Feasibility and implications of mapping
Mapping often appears to be the simplest or quickest solution for transforming data from one code system to another; however, it is important for developers and users of maps to be aware of the implications of developing and using a map.
While mapping can solve some problems, there are instances where it is not suitable or useful and may be more problematic.
When creating a map, the first step is to understand the data to be transformed or migrated and the requirements for its use.
Key questions to address include:
Are the business requirements well understood?
Are there other options for meeting the business requirements without mapping?
What are the potential risks arising from using the maps?
What is the data quality and compatibility of the source and target code systems?
To what extent can the source data contribute value to the target data? Will it limit the utility of data being collected in the future? How should this be mitigated?
What are the expert resource requirements and costs of creating, quality assuring and maintaining the maps over a period of time?
Careful consideration should be given to care settings, workers' skill sets and their existing workflows, and available infrastructure or tooling. Importantly, the business requirements for a map might mean that different map types or map directions should be preferred.
For instance, in care settings with trained clinical coders, they routinely abstract and transform SNOMED CT concepts and encode them in ICD-10 (or similar); they are trained to do this in context to meet operational and business needs, including funding models. Here, SNOMED CT replaces only the clinicians' handwritten notes and narrative, which the coders have always had available in patient records.
In this scenario, the clinical coders are the map authors, constructing a meaningful transformation of SNOMED CT to ICD as part of their normal/usual workflow - prospectively. It may be more advantageous and provide more accurate, comparable statistical data to utilize the clinical coding workforce, rather than a map, to produce ICD or DRG data. This is a point of choice that individual jurisdictions can evaluate for themselves, taking workforce, resourcing, and budgets into account.
If we are trying to update an existing code set and migrate to a standard SNOMED CT reference set going forward, there are a number of considerations that jurisdictions might consider, such as:
how formal, widespread and entrenched is the existing code set?
how well is it working? How well is it documented?
is the existing code set constructed to serve a single (CIS) delivery system, perhaps with search or navigation functionality that is unnecessary for a SNOMED CT implementation?
how much of the existing code set has ever been used and appears in a longitudinal Patient data collection?
is it worth mapping only the terms that have ever been used in patient records?
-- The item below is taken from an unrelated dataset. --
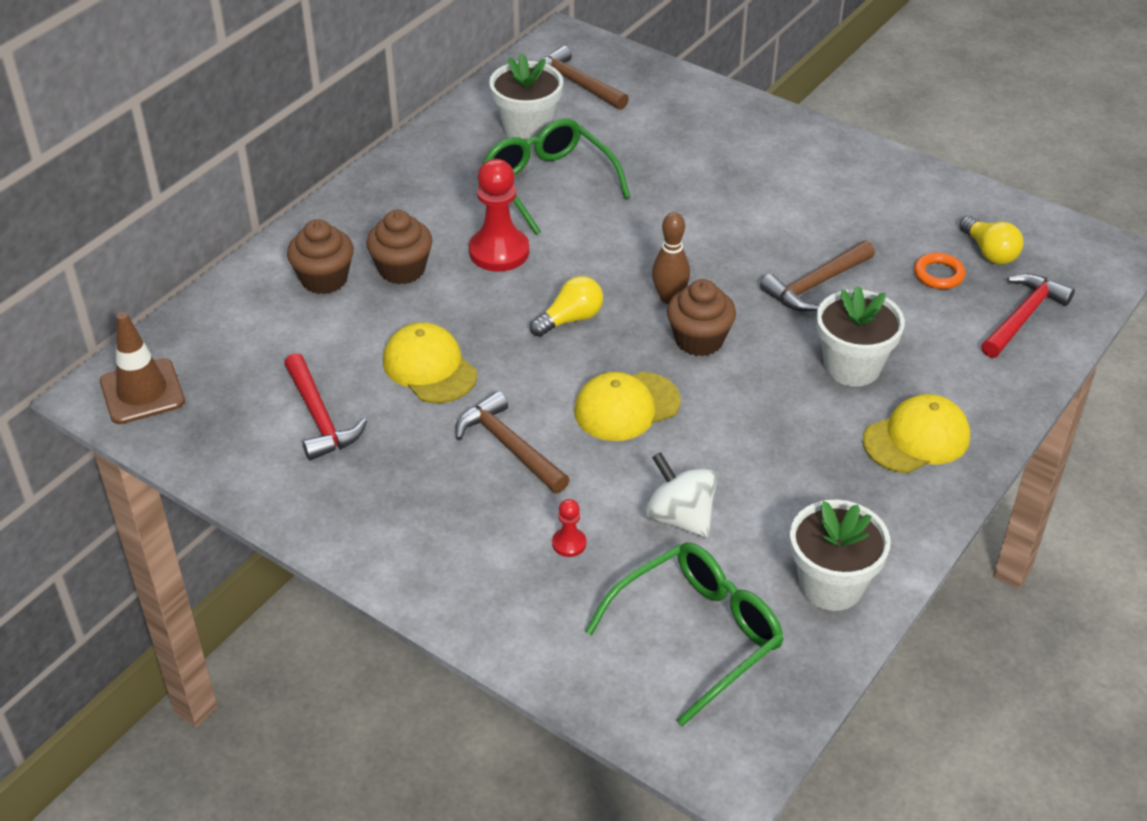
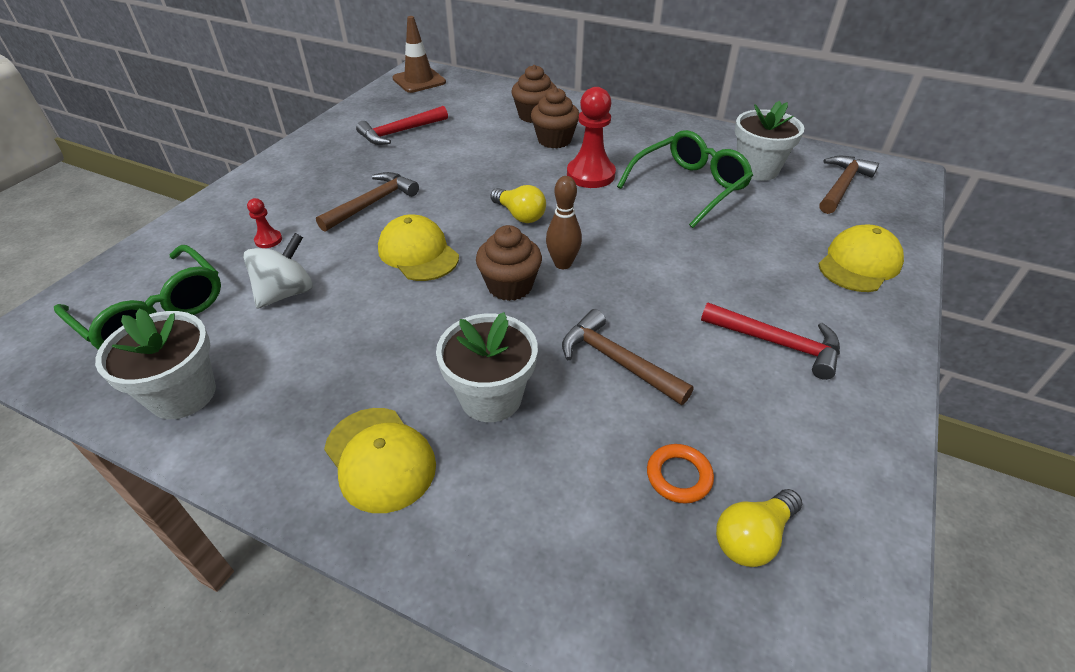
camera: 80 degrees right, 0 degrees up
(429, 368) = (452, 163): yellow cap -> yellow cap (859, 263)
(1023, 317) = (625, 581): red hammer -> red hammer (777, 343)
If some terms have never been used, does this mean users found them unhelpful or unnecessary?
If yes, then consider map direction; it might be more feasible to map backwards from SNOMED CT to the existing code set to provide a retrospective map for existing patient data collections
If yes, perhaps use the existing code set and frequency-of-use (in data) measures to scope a new SNOMED CT reference set, and then create a retrospective map to join historical data when that becomes necessary for trend analyses.